The insatiable apparatus that is social media broke new ground this past Monday, July 27, at the Northern Sky Theater. The outdoor amphitheater (formerly the American Folklore Theater) had its first ever performance where a small section of the crowd could participate in the show through the outlet of Twitter.
“We gained 5 new followers tonight,” said Christiana Gorchynsky, the marketing intern at Northern Sky. Gorchynsky, an active Twitter participant herself, had the original idea of incorporating the Twitterverse to the theater.
She received the go-ahead from her boss and was able to organize the event with a row at the back of the theater so that the soft glow of multiple smartphones didn’t detract fellow attendee’s enjoyment of the experience. The Tweeters consisted of four young women, one a fellow media member, and me. We were logged on to the Wi-Fi (data coverage in the woods is essentially obsolete) and were able to bring the performance to the ethereal Twitterverse.
The play, No Bones About It, is a Romeo and Juliet-esque story with two kids who, much to their parents chagrin, fall in love at the Verona Rib Fest, an annual Barbeque competition.
The comedic stratas within the play had the audience laughing and clapping in amusement throughout the duration of the performance. One of the more satirical components of the show was the inundation of social media and its prevalence in the social matrix of contemporary culture. This hysterical nuance is primarily seen through two characters, Kelly, a gastro astrologist, and Ken, also called “Uncle Yummy.” Both play food bloggers and are judges at the Verona Rib Fest.

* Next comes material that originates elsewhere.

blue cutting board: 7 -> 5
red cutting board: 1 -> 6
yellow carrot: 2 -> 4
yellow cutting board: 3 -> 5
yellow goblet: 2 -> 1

Kelly and Ken are active users on social media and hysterically brag about the number of comments on their Facebook and Twitter feeds. Selfies and hashtags are commonly referenced throughout the show in obeisance to the expediency social media users have in transmitting an event to their followers on Twitter or friends on Facebook.

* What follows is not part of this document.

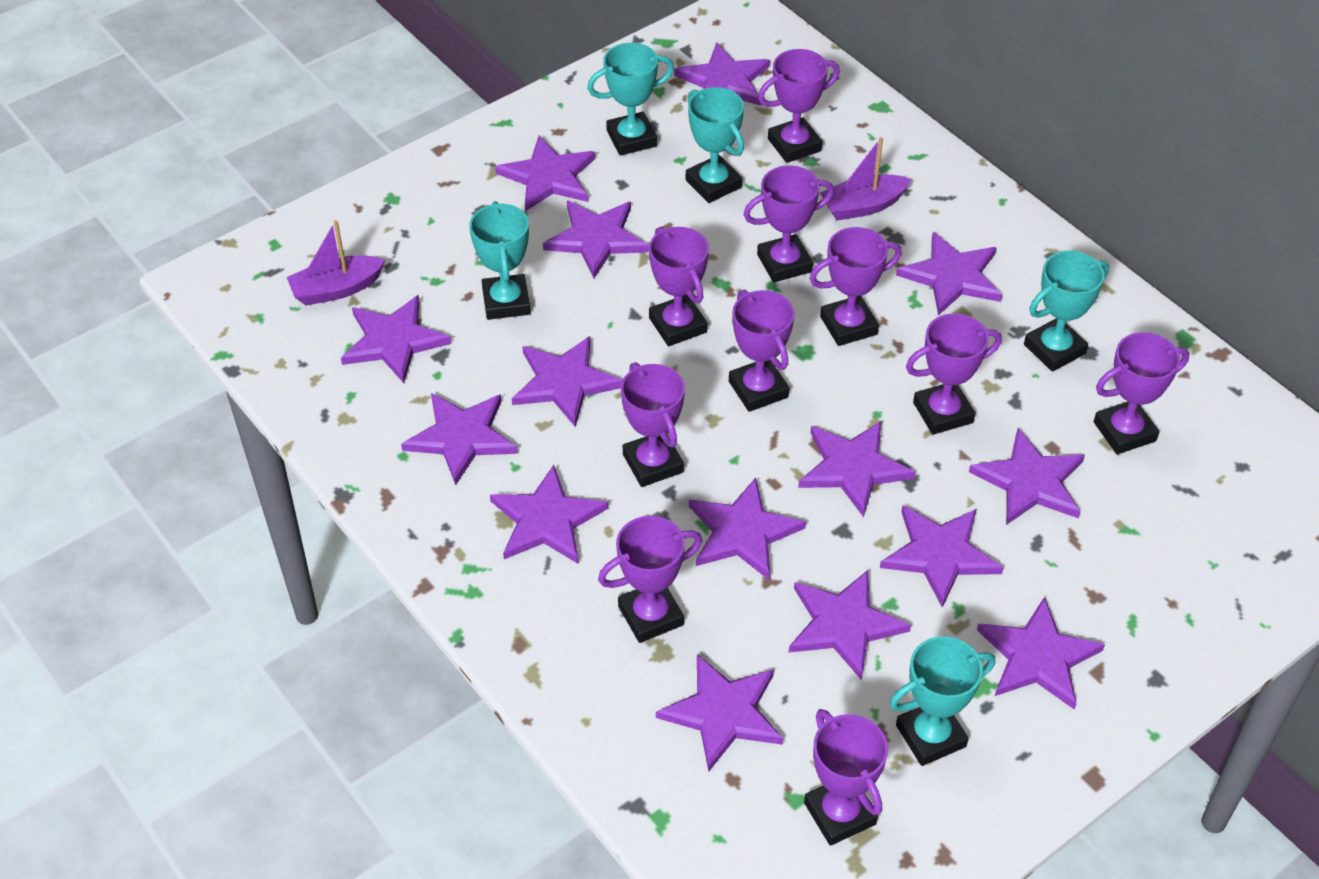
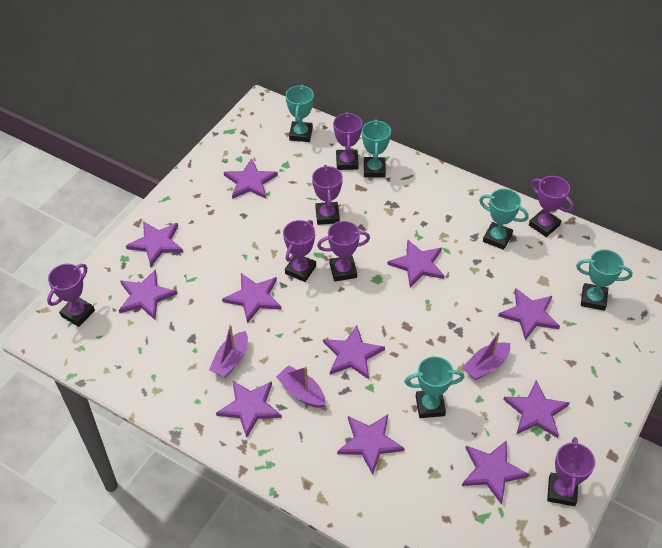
purple boat: 2 -> 3
purple star: 15 -> 11
purple trophy: 10 -> 7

This exploratory piece of marketing made more for a fun and enjoyable experience for us as we tweeted lines we found particularly funny or components of the play we found especially interesting/creative during the show.
“I think you pick up on the funny things (in reference to the live tweeting) even more because you’re waiting for the punchline or the joke and you’re even more focused waiting for a good line,” said Maggie Buckman, a live tweeting participant.
Buckman, along with her sister Morgan and their friend Monica Salmeri, are all college students who agreed that tweeting the event made it far more interesting than having to pocket your phone for the whole performance.
With Millennials’ affinity for social media and sharing their lives with others, events such as these should only continue to “trend” upward.